VII
LA HIPOCRESÍA
Atlántico Norte, abril de 1912
Mark
Cooper y Alan nuevamente solos. Silas ya se había ido pero antes le había advertido
al joven que allí, en primera clase, no se podía quedar. El anciano, sin
moverse de su sillón, lo miraba con amargura. ¿Qué habría hecho mal para
merecer lo que le estaba pasando?
Alan
solamente observaba la valija que se hallaba fuera de su alcance. Era
perturbador y desconcertante descubrir que usaban, desde épocas inmemoriales,
las mismas palabras para justificar los reclamos y para olvidar los reproches.
Alan se paseaba de un lado a otro nervioso como si fuera un temible demente que
estuviera preparando una guerra en el medio de un patio junto a un perro
guardián.
‒¿Por
qué me haces la vida difícil? ‒le preguntó el abuelo agotado de su cinismo‒.
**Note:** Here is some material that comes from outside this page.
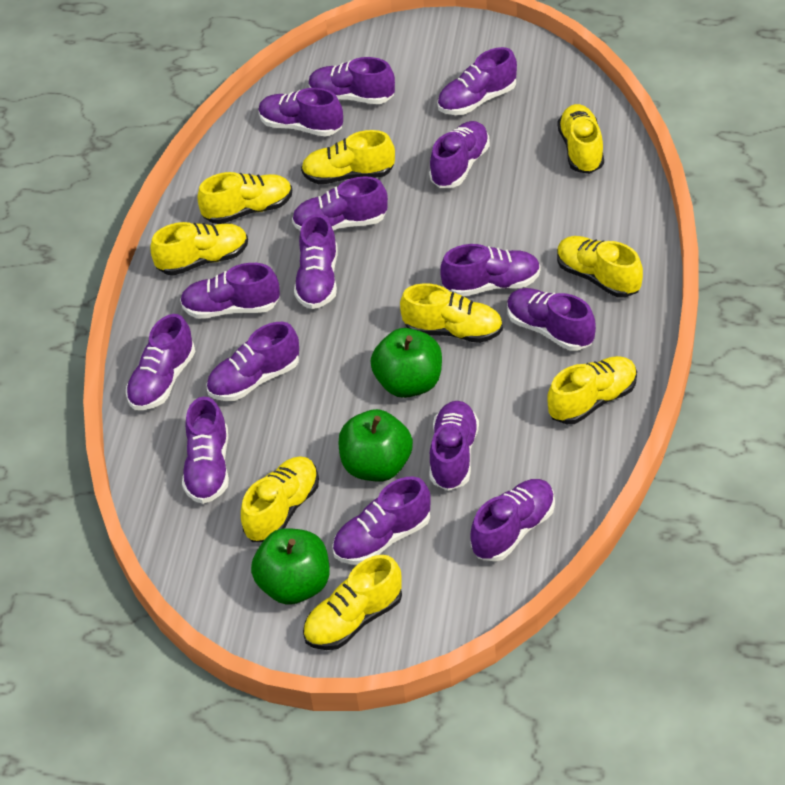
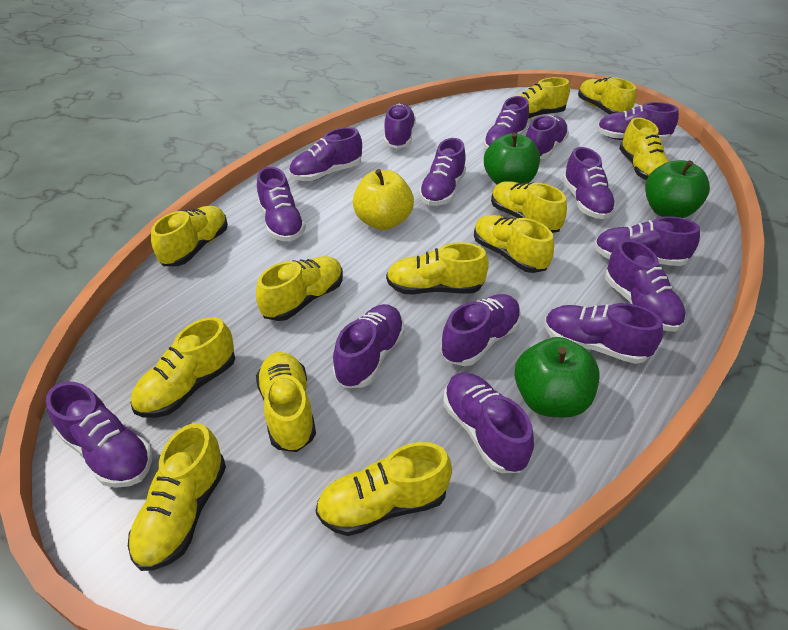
yellow apple: 0 -> 1
yellow shoe: 9 -> 12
Necesito que tu padre o que tu madre se ocupen de ti porque yo tengo demasiados
problemas.
‒Yo
ya soy grande y puedo hacer lo que quiero.
‒Entonces…
¡Para qué me buscas! ‒gritó Mark con todas sus fuerzas y sintió en el pecho una
leve arritmia.
‒Bueno,
alguien tenía que sacarme del problema.
‒¡Vete
ya! Vuelve a tercera clase y espera que lleguemos a Nueva York. ¡No quiero
verte más!
Alan,
sin decir una palabra, salió de la habitación pero antes miró de reojo la casi
invisible maleta de Mark. Luego caminó por el estrecho pasillo con
indiferencia. Ya se había olvidado de la celda en la que se hallaba recluido y
señalado como un don nadie, una
alimaña, el hueso roído de una familia sin nombre.
El
olor acre le trajo recuerdos de su infancia y la soledad le dejó la boca sedienta,
pero no le importaba. De lejos, en la cubierta, vio a su tía Rebeca sola. La
consideraba una mujer reprimida y sin carácter, dominada por un marido
ambicioso.
De
repente, ella se dio vuelta y lo vio. Le provocaban pánico aquellos ojos
dispersos. Alan huyó dejando un hipnótico enigma. En esa urdimbre secreta, la
vida danzaba con sus brazos terminales hacia otros horizontes. Dolía tanto la
verdad como la mentira que a veces resultaba necesaria.
‒Me
parece que vi a mi sobrino Alan‒le dijo Rebeca a Wilson que venía en su busca
ya que el aire era demasiado fresco para su pobre salud.
‒No
puede ser. Te habrás confundido. Ese muchacho no tiene una libra para subir a
un barco como éste. Aunque creo que es un ratero y que husmea por los rincones
como un sabueso en busca de limosnas y de monedas.
‒¿Cómo
sabes eso?
‒Lo
dice siempre tu padre que reniega de sus pedidos y de sus apariciones
intempestivas en medio de la noche. A veces, lo vigila cuando trabaja en el
despacho o recorre los cuartos desiertos.
‒Parece
que tuviera un instinto grave de felino‒comentó Rebeca sonriendo.
‒No
es para tomarlo a risa, ese joven es un perdido. ¿Acaso el padre es un buen
ejemplo?
‒No, es un resentido que envidia al que más tiene y que piensa que él merece recibir cuando no da nada a cambio.
‒Pues
el hijo sostiene esa forma de vida y multiplica la avaricia.
Como
si le mordiera la piel el ardor de los trópicos, Wilson se llevó a Rebeca para
el interior de la nave con la convicción de que incendiar a los parientes era
acercarse a la confianza de Mark: su suegro. Tal vez, estaban confabulados.
Wilson
ejercía sobre Rebeca, su mujer, cierta custodia psicológica. La ahogaba de manera sutil como si
estuviera celoso de perder algo demasiado valioso. Ella estaba enferma, no se
justificaba la reacción, pero quizá no quería que nadie le tuviera lástima y
demostraba sólo un aspecto de su carácter: el marido protector que amaba
demasiado.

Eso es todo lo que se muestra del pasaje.